UM FILME FRANCÊS, de Cavi Borges, é um pequeno tratado sobre o cinema amador, em muitos sentidos. Exala admiração pelo cinema dos anos 1960, especialmente a Nouvelle Vague e o Cinema Novo. Foi rodado em preto e branco com inúmeras citações a filmes de Godard e Truffaut, mas com ecos associáveis também a “Todas as Mulheres do Mundo”, entre outros. Além de referências a poesia, teatro e música, como convém a um filme de culto. Por outro lado, expõe as fragilidades de um cinema feito somente a partir de sensações vagas, paixão declarada e improvisação.

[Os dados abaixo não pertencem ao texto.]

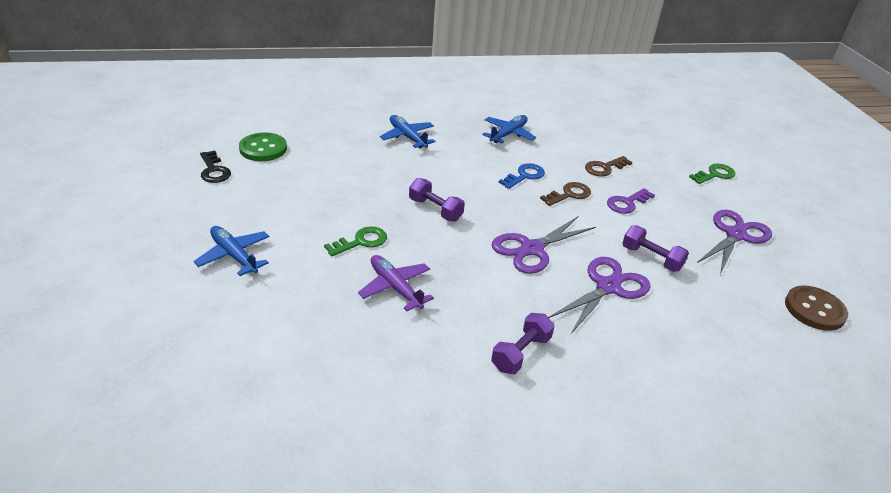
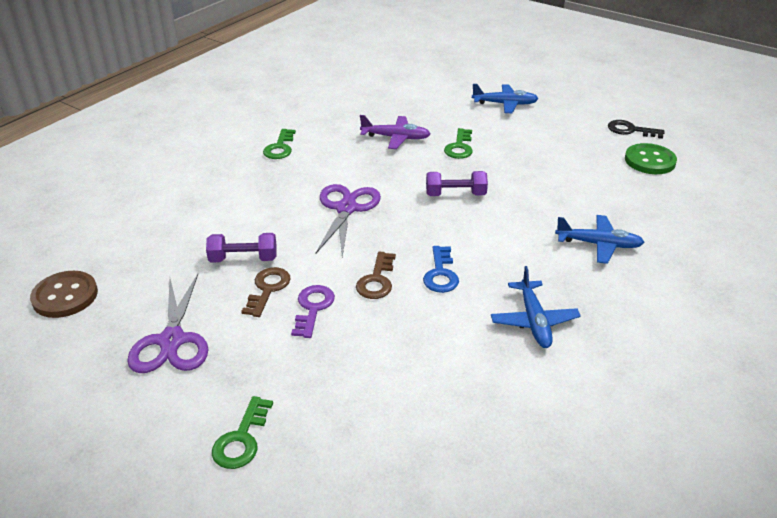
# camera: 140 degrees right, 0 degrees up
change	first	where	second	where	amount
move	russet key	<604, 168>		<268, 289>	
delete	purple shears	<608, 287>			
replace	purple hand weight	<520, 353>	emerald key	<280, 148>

Uma camada contemporânea transforma tudo em filme-processo. A diretora Cléo Borges (Patricia Niedermeier) ensaia seu primeiro filme com os atores Michel e Patricia (como os protagonistas de “Acossado”), vividos respectivamente por Erom Cordeiro e Juliana Terra. Eles formam também um triângulo amoroso flanando por pontos aprazíveis e points culturais do Rio, filmados em rutilante preto e branco por Vinicius Brum. Procuram emoções e climas para além do roteiro e dos DVDs levados da Cavídeo como inspiração. Buscam legitimar suas ideias na brodagem, o que de certa forma aproxima o cinema novíssimo de hoje ao Cinema Novo dos 60. Mas o que salta aos olhos, no final das contas, são as diferenças. UM FILME FRANCÊS se contenta com a celebração ingênua de uma cinefilia.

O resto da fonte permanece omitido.